My wheels no longer touch the ground,
they’re floating on passionate effort,
a whole hearted singleminded effort,
the rhythm of a perfect circle,
a pulsing rhythm that rises above the worlds woes.

Movement brings freedom.

Unfettered yet fitting in perfectly,
unconventionaly conventional,
an independant form of movement.

I know exactly how far I have traveled,
I can feel how far I have moved.

Allow the spirit of your surroundings feed your movement,
the harder I push the more I merge with my surroundings,
my aim is to reach that point of effortless movement,
turbo boosted blood pumping round my muscles,
my spirit is one with my body,
brain, muscles and spirit in total harmony,
producing a pure singleminded effort,
human body, trees, mountains rivers,spirits and bike.

Carlo Castelvecchi.
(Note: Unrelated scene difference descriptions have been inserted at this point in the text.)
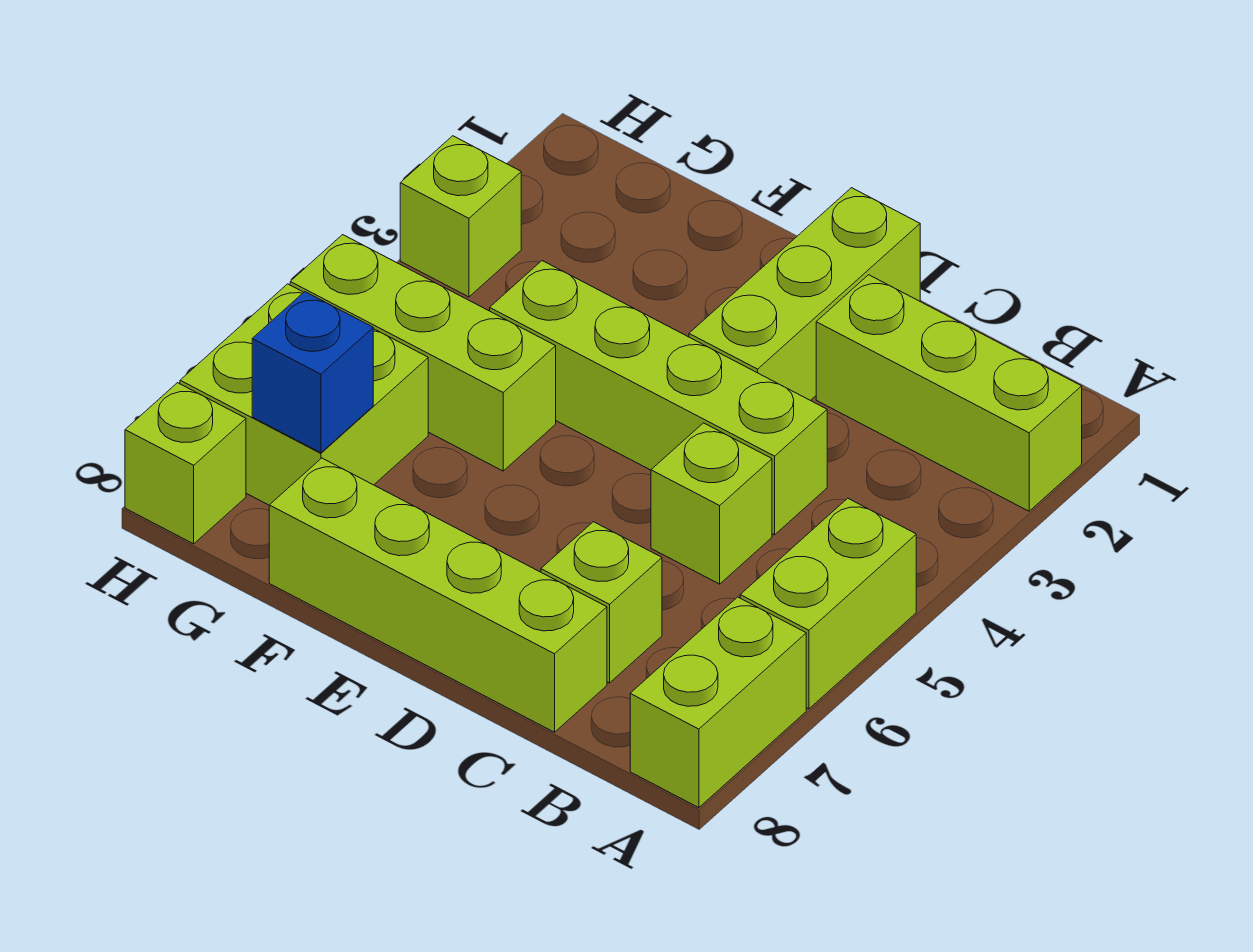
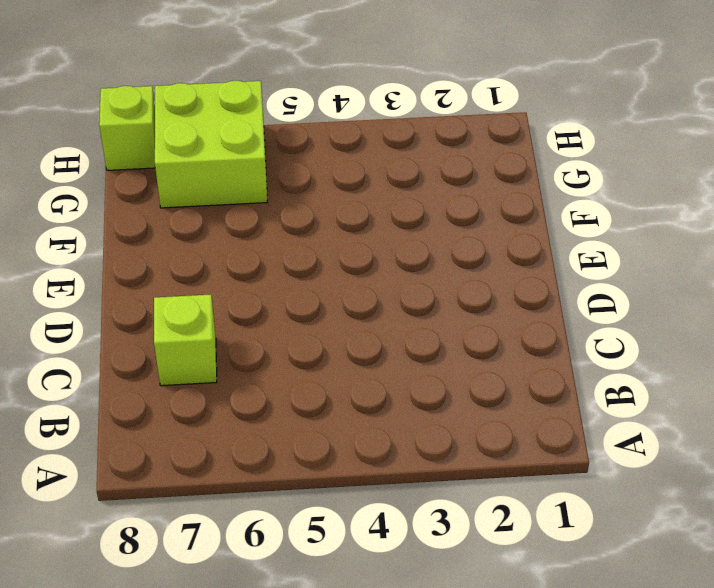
none -> lime brick A2:C2 level 1
none -> lime brick A5:A6 level 1
none -> lime brick A7:A8 level 1

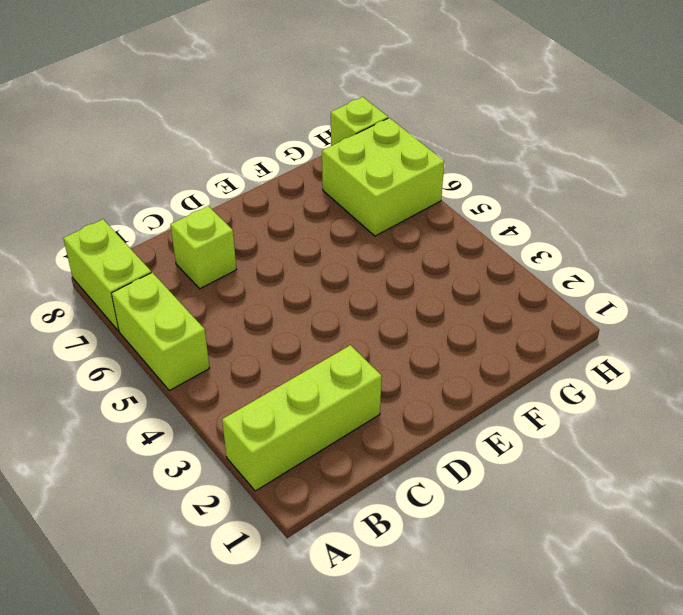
none -> lime brick C4:F4 level 1
none -> lime brick C5 level 1
none -> lime brick C8:F8 level 1

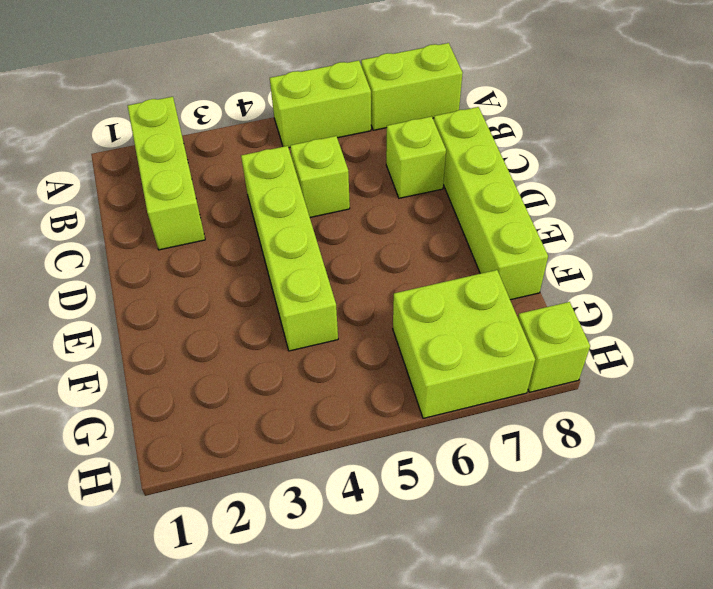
none -> lime brick D1:D3 level 1
none -> lime brick F5:H5 level 1
none -> lime brick H3 level 1

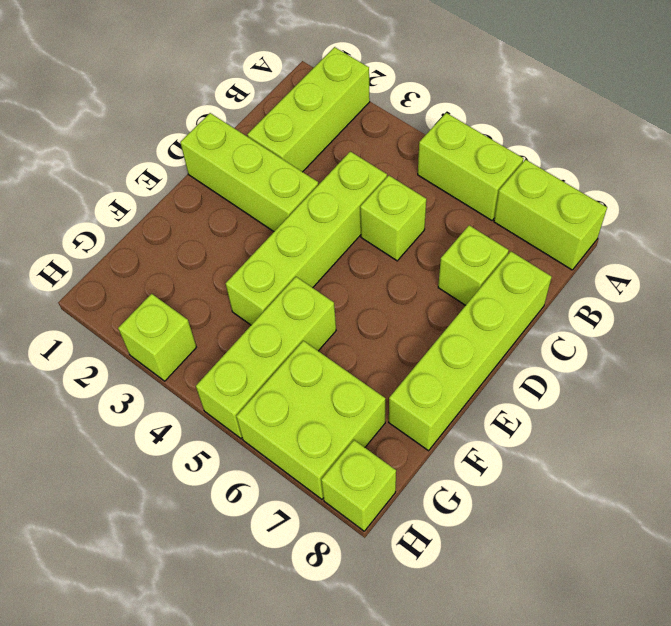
none -> blue brick G7 level 2

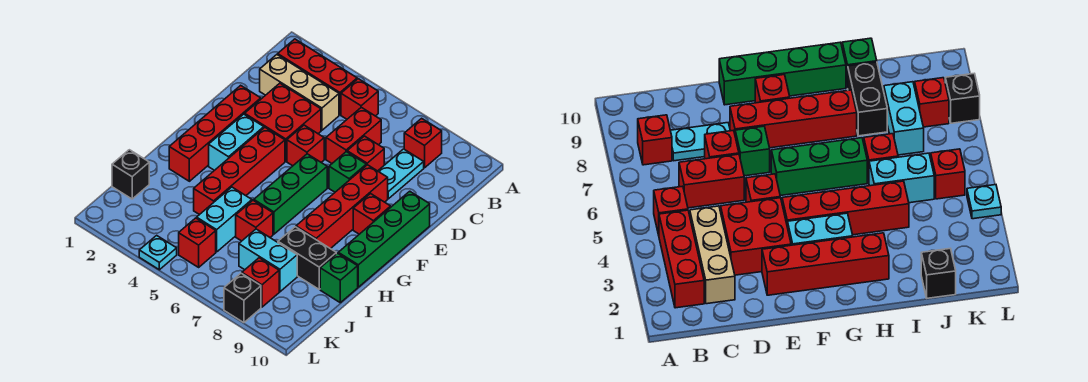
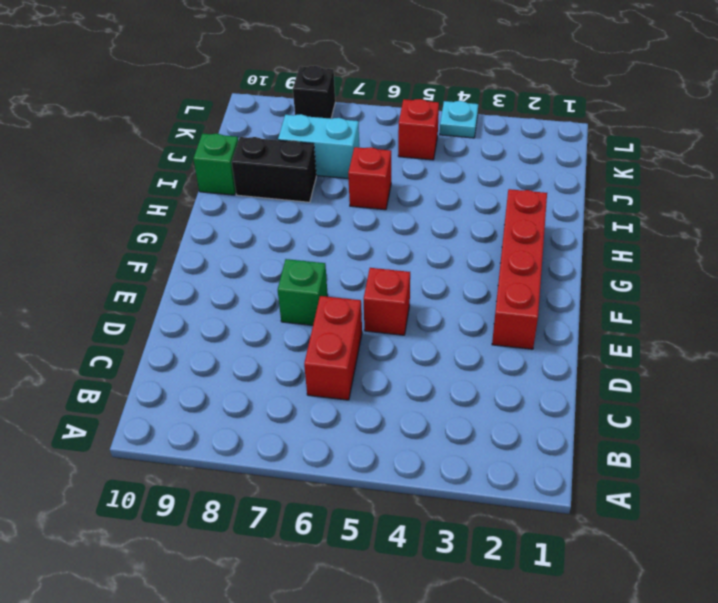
none -> red brick B2:B4 level 1
none -> red brick B5 level 1
none -> red brick B8 level 1

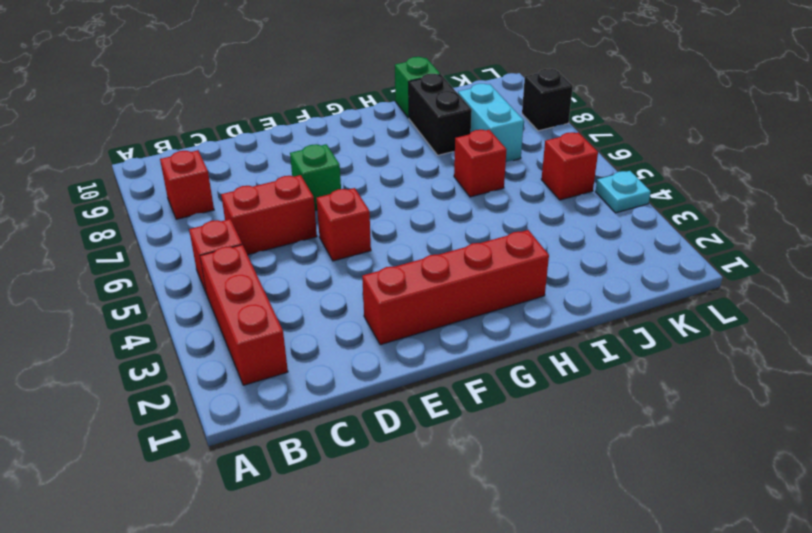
none -> tan brick C2:C4 level 1
none -> cyan plate C8:D8 level 1
none -> red brick D3:E4 level 1

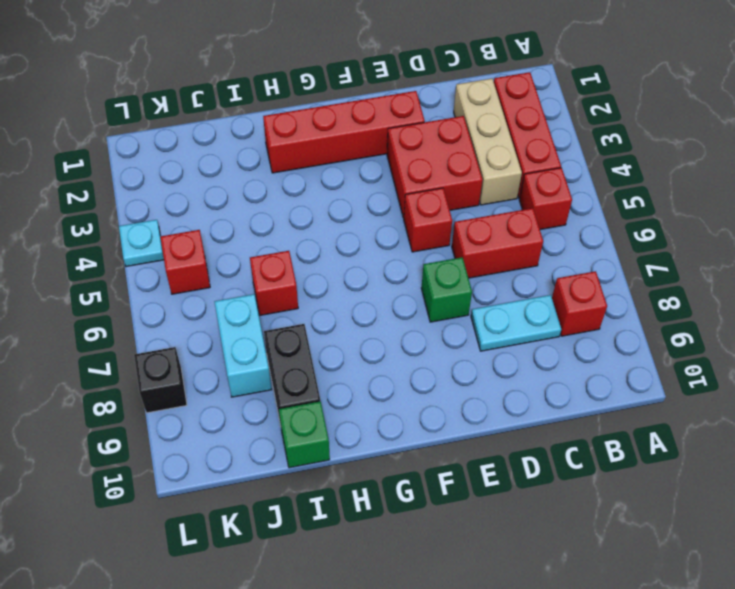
none -> red brick D7 level 1
none -> red brick E8:H8 level 1
none -> green brick E10:H10 level 1

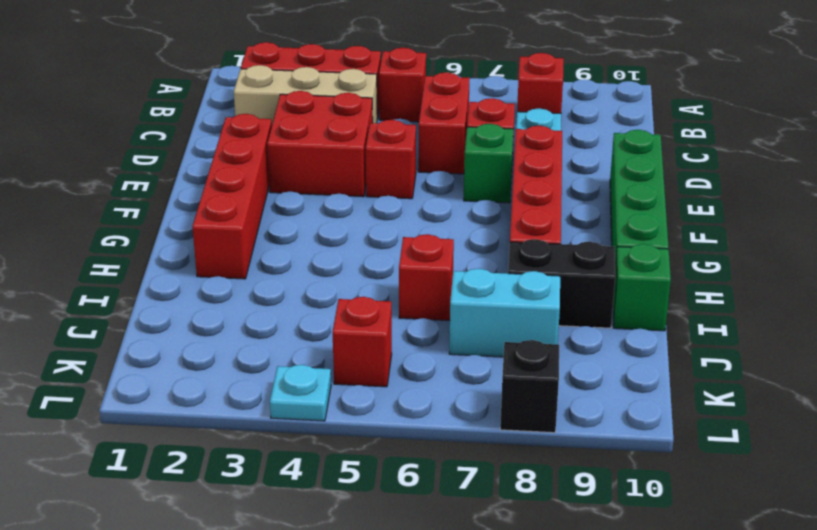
none -> cyan brick F3:G3 level 1
none -> red brick F4:I4 level 1
none -> green brick F6:H6 level 1

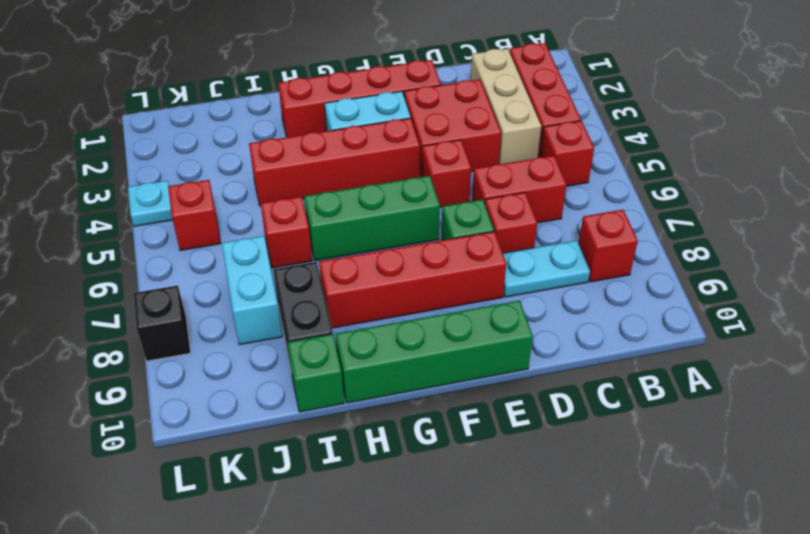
none -> red brick F9 level 1
none -> cyan brick I5:J5 level 1
none -> black brick J1 level 1

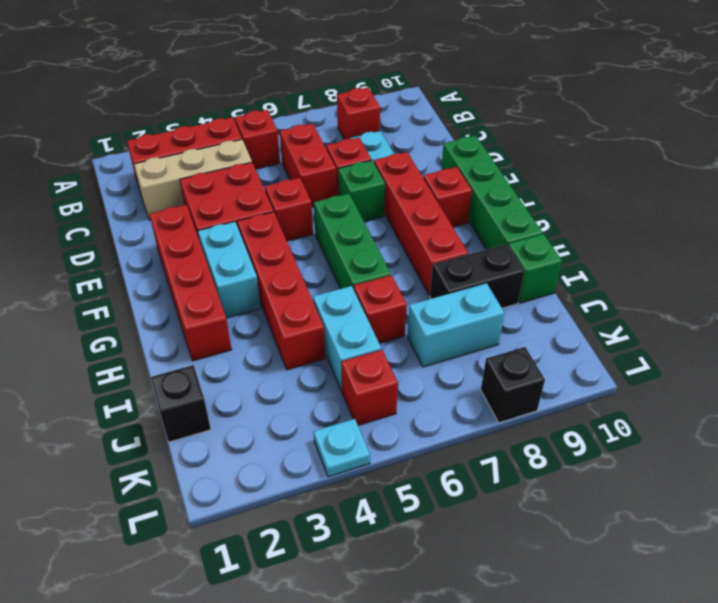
none -> red brick K8 level 1

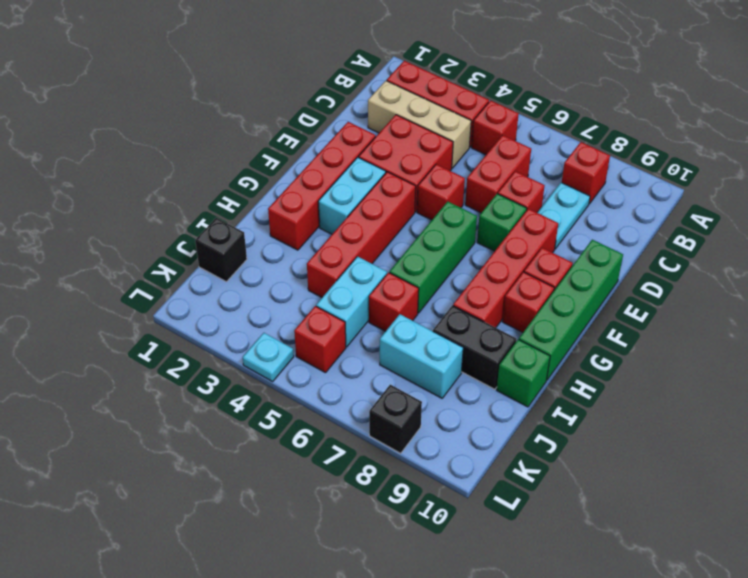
red brick G9 level 1 -> red brick K8 level 1

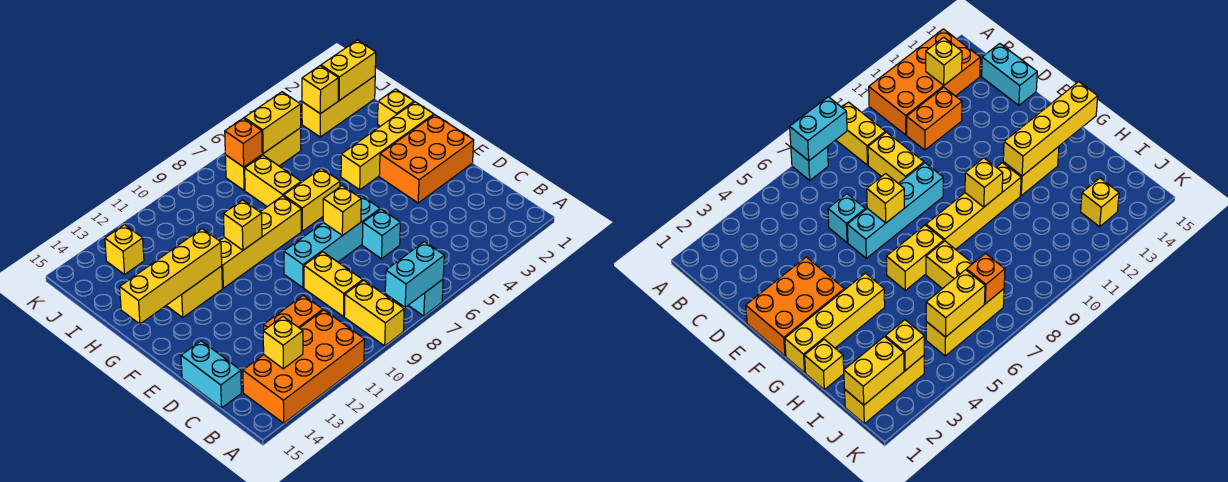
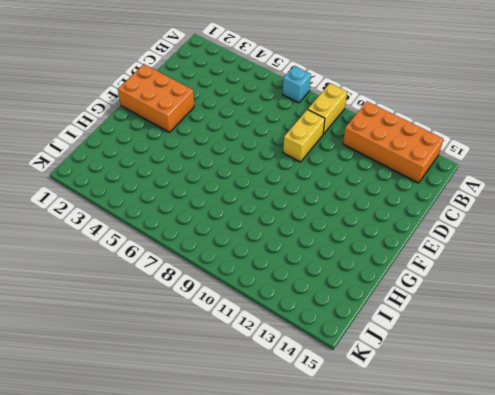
none -> orange brick C11:C12 level 1
none -> cyan brick C15:D15 level 1
none -> cyan brick D6 level 1

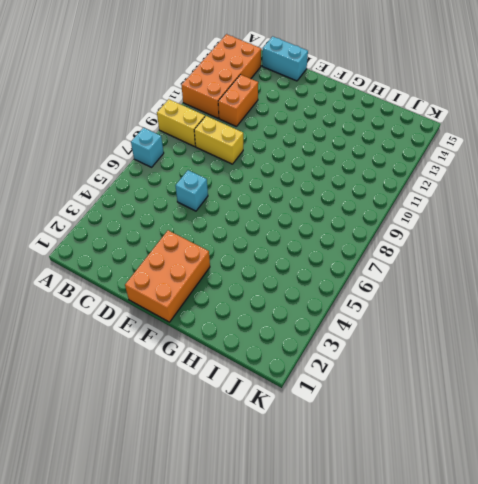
none -> cyan brick E6:E9 level 1
none -> yellow brick G1:G4 level 1
none -> yellow brick G6:G7 level 1

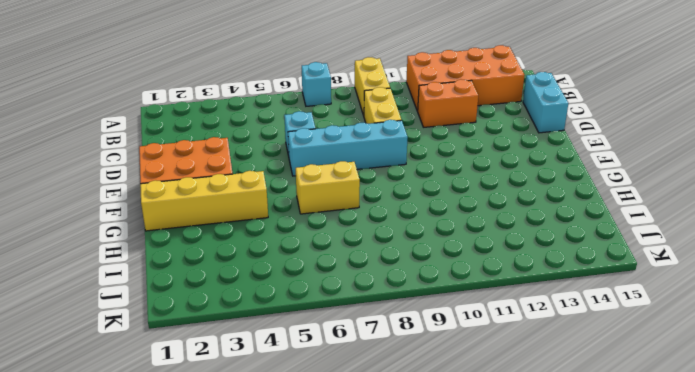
none -> yellow brick G8:G11 level 1
none -> yellow brick G12:G13 level 1
none -> yellow brick H1 level 1

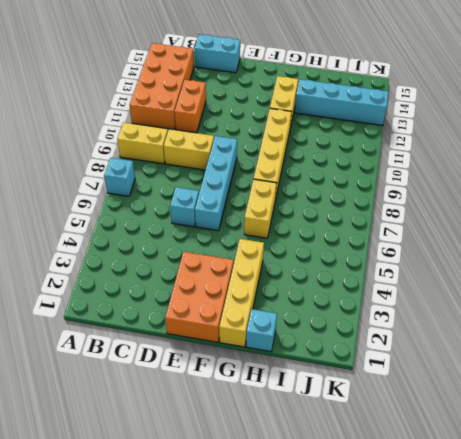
cyan brick H1 level 1 -> yellow brick H1 level 1
cyan brick H13:K13 level 1 -> yellow brick J13 level 1
none -> yellow brick H7:I7 level 1
none -> yellow brick J1:J3 level 1
none -> yellow brick J5:J7 level 1

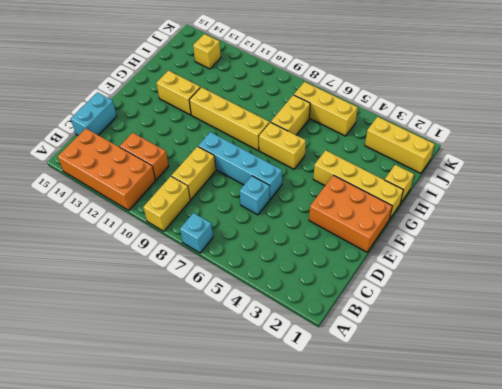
none -> cyan brick A7:A8 level 2
none -> yellow brick B13 level 2
none -> yellow brick E7 level 2

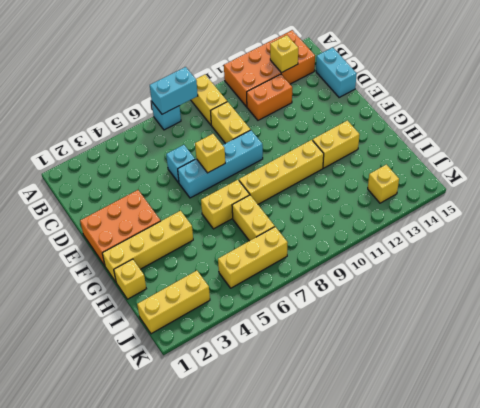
none -> yellow brick G10 level 2
none -> yellow brick G12:G15 level 2
none -> yellow brick J1:J2 level 2

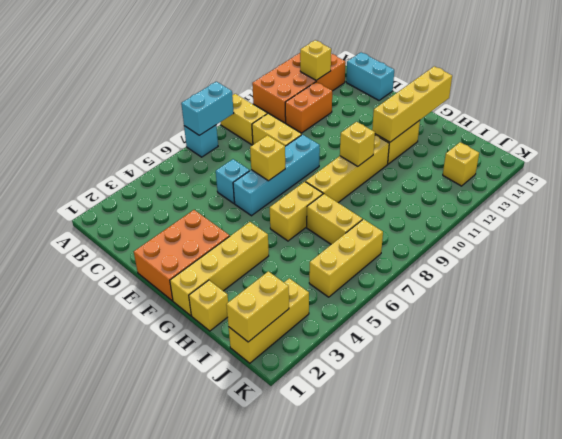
none -> yellow brick J3 level 2
none -> yellow brick J5:J6 level 2
none -> orange brick J7 level 2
May 2002 - See his web site.


Bicycle commute

Stillness returns as I retrace the path
Daily rhythms hold at workday close.

Spirit wind is a constant companion.
Even when the leaves are idle,
The breathe of life is called forth
By the joy of movement.

Time is irrelevant, the sun moves
The mind to reflect on the day
As gravel stones sing a broken melody
And the horizon communicates purpose.

Machine, sacred ring of Black Elk's vision
Revealed in steel and sweat.

Alan Bender
Volga, SD


October Warm


I cannot turn
down the road
to the house
where dinner waits

The morning's frost
into October warm evaporated
and the road stretches through red and gold
to a sky as blue as the black of space

The rhythm of heart and lungs
of legs and cranks
the whisper of chain and gears
of tires on pavement
form a mantra that chants

There is no past
no future
there only
is.

by Michael Blotzer


MULGA BILL'S BICYCLE 

'Twas Mulga Bill, from Eaglehawk, that caught the cycling craze;
He turned away the good old horse that served him many days;
He dressed himself in cycling clothes, resplendent to be seen;
He hurried off to town and bought a shining new machine;
And as he wheeled it through the door, with air of lordly pride,
The grinning shop assistant said, "Excuse me, can you ride?"

"See here, young man," said Mulga Bill, "from Walgett to the sea,
From Conroy's Gap to Castlereagh, there's none can ride like me.
I'm good all round at everything as everybody knows,
Although I'm not the one to talk - I hate a man that blows.
But riding is my special gift, my chiefest, sole delight;
Just ask a wild duck can it swim, a wildcat can it fight.
There's nothing clothed in hair or hide, or built of flesh or steel,
There's nothing walks or jumps, or runs, on axle, hoof, or wheel,
But what I'll sit, while hide will hold and girths and straps are tight:
I'll ride this here two-wheeled concern right straight away at sight."

'Twas Mulga Bill, from Eaglehawk, that sought his own abode,
That perched above Dead Man's Creek, beside the mountain road.
He turned the cycle down the hill and mounted for the fray,
But 'ere he'd gone a dozen yards it bolted clean away.
It left the track, and through the trees, just like a silver steak,
It whistled down the awful slope towards the Dead Man's Creek.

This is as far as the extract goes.